In a letter to Mattis, Duckworth recalls the secretary’s criticism of Trump’s initial proposal for a “Muslim ban." In July, Mattis told Politico that a ban would leave American allies wondering if the country has “lost faith in reason."

“They think we’ve completely lost it,” Mattis said, referring to the Middle East. “This kind of thing is causing us great damage right now, and it’s sending shock waves through this international system.”

Duckworth said Mattis’ past comments indicate the secretary understands “the security implications of this dangerous [executive order] for the region” and how it will complicate further efforts to counter the Islamic State of Iraq and the Levant, the terrorist group commonly known as ISIL, or ISIS.

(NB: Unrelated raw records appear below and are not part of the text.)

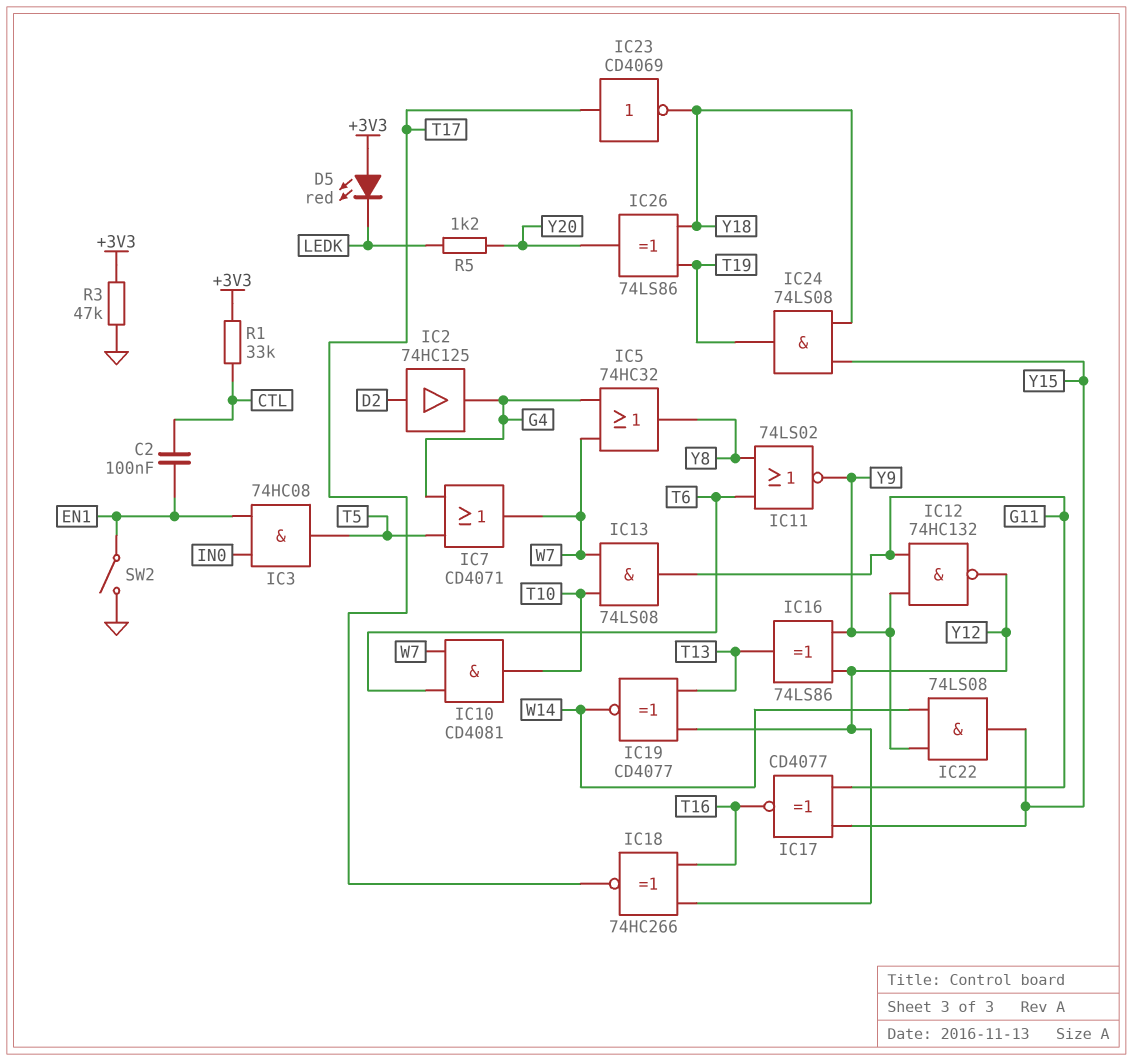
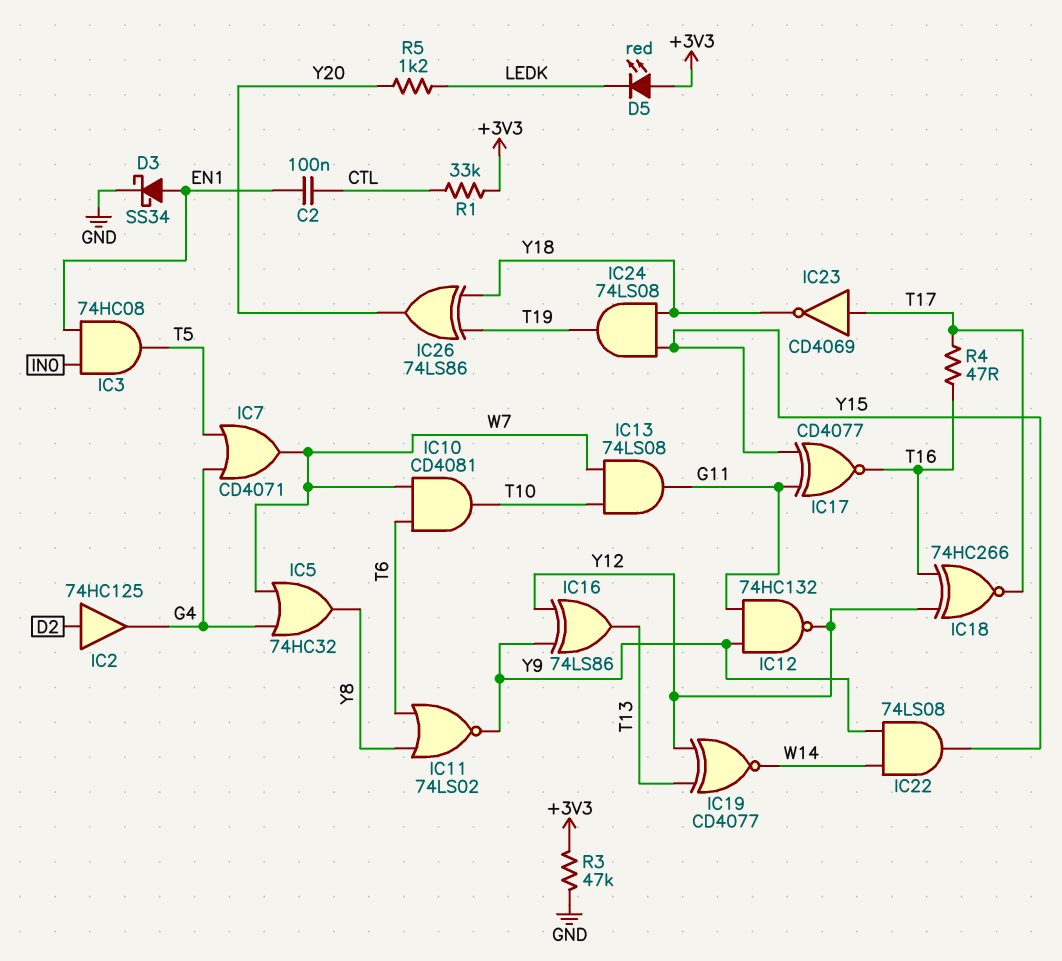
D3: none -> schottky SS34 (A EN1, K GND)
R4: none -> 47 (T16, T17)
SW2: switch (EN1, GND) -> none

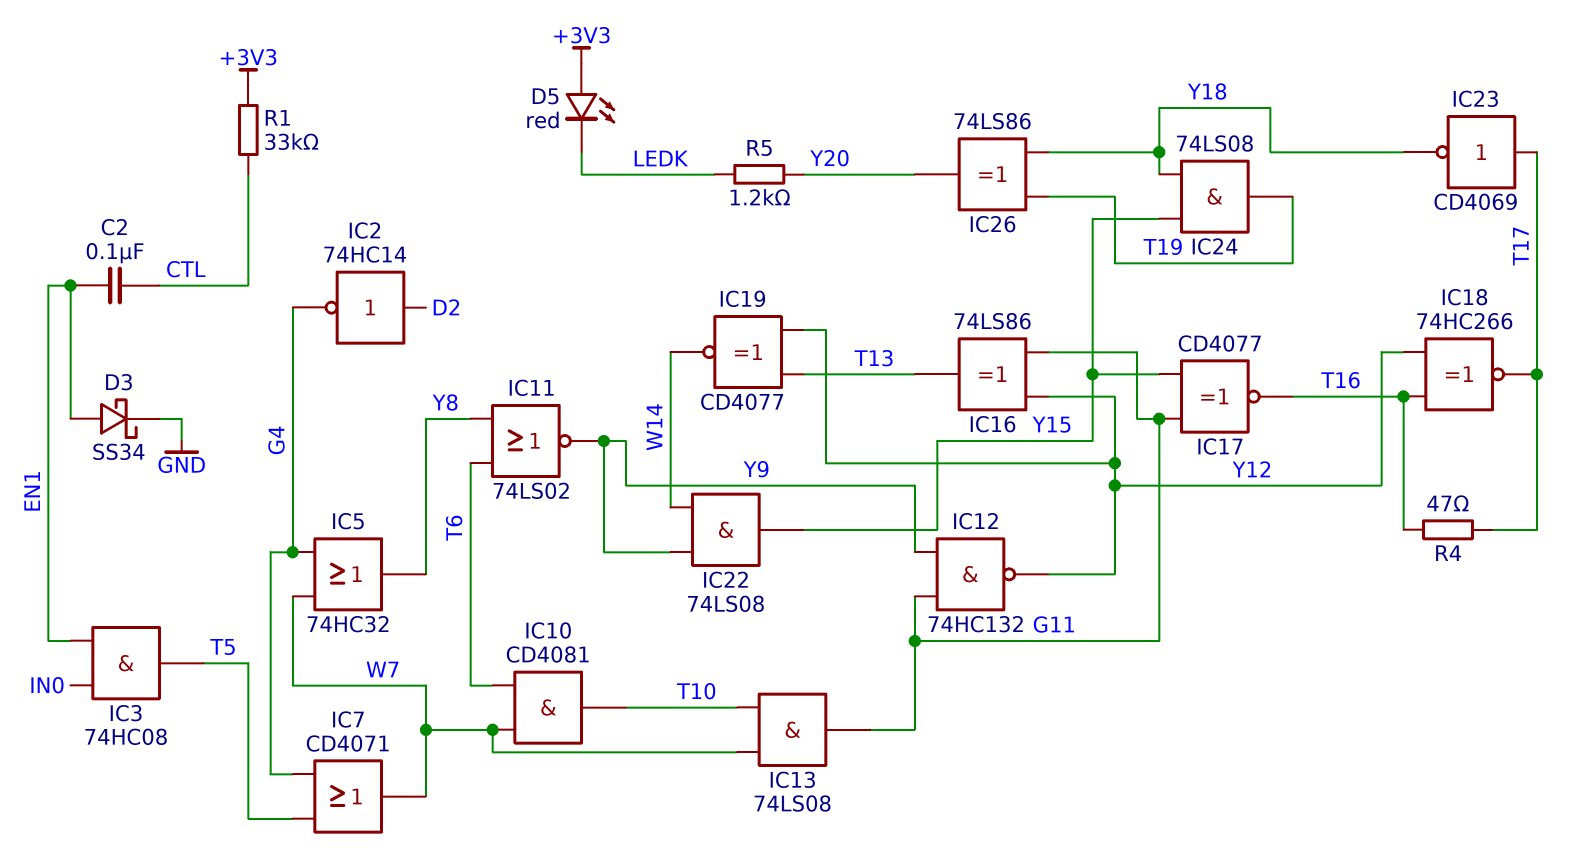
IC2: buffer 74HC125 (in D2, out G4) -> NOT 74HC14 (in D2, out G4)
IC16: XOR 74LS86 (in Y9, in Y12, out T13) -> XOR 74LS86 (in G11, in Y12, out T13)
R3: 47k (+3V3, GND) -> none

Trump’s order halts all refugee resettlement into the U.S. for 120 days, imposes an indefinite ban on refugees from Syria, and suspends entry of immigrants from Iraq, Syria, Iran, Sudan, Libya, Somalia, and Yemen - all Muslim-majority nations - for 90 days.

Duckworth, who served in Iraq at the same time as Mattis, pointed to the inherent risk the order poses to U.S. soldiers serving in the Middle East. She said the measure feeds into the “apocalyptic narrative” put forth by extremist groups in the region.

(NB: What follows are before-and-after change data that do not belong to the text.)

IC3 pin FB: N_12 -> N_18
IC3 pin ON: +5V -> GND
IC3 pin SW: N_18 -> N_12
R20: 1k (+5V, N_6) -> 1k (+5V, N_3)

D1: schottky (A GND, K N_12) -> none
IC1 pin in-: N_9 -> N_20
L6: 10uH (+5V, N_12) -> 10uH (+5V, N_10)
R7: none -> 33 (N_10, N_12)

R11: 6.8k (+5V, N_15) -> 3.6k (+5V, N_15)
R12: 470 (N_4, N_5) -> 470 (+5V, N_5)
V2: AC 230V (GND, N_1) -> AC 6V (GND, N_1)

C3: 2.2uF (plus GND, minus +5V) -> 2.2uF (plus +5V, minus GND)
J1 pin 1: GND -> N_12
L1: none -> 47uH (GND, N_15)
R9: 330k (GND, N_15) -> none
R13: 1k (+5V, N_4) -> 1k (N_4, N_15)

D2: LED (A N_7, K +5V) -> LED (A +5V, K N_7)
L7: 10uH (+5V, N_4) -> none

“There are over 5,000 U.S. troops in Iraq, many of whom are embedded with frontline Iraqi units and working side-by-side with their Muslim counterparts as they encircle Mosul to expel [ISIL] from their last stronghold in that country,” Duckworth wrote.

“Each of these brave Americans serving in uniform was put at risk by President Trump’s January 27, 2017 executive order,” she added.

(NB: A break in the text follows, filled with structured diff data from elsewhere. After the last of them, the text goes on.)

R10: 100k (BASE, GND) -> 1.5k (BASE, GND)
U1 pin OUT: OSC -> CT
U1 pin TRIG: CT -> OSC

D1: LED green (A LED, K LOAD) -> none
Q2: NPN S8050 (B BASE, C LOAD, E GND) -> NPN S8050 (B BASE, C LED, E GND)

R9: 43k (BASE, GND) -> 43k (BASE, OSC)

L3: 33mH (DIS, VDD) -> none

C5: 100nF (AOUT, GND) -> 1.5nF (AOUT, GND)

Duckworth’s letter highlights the story of Cpl. Ali Mohammed, an American marine who fled his home in Baghdad after his family received threats from extremists for their role in supporting American troops. Last week, the Defense Department featured Mohammed on its Twitter account.

“He became a Marine and is currently deployed to Iraq in support of our counter-ISIL efforts,” Duckworth wrote. “You should know him well, since your own Department posted a message about him on Twitter last week right before the President signed an order that would have barred him from entering this country."

Trump has defended the executive order as being narrowly focused, tweeting Monday that "only 109 out of 325,000" people were detained and held for questioning as a result of the ban. White House Press Secretary Sean Spicer echoed the president during an appearance Monday on MSNBC's "Morning Joe."

"Three hundred and twenty-five thousand people flew into this country from airports and 109 people were affected and slowed down in their travel," Spicer said. "I understand that it is an inconvenience but at the end of the day that is a small price to pay as opposed to somebody losing their life because a terrorist attack was admitted. 

The Associated Press published a fact check Monday that found "nearly 400 green card holders actually were delayed after arriving at U.S. airports after the travel ban was signed."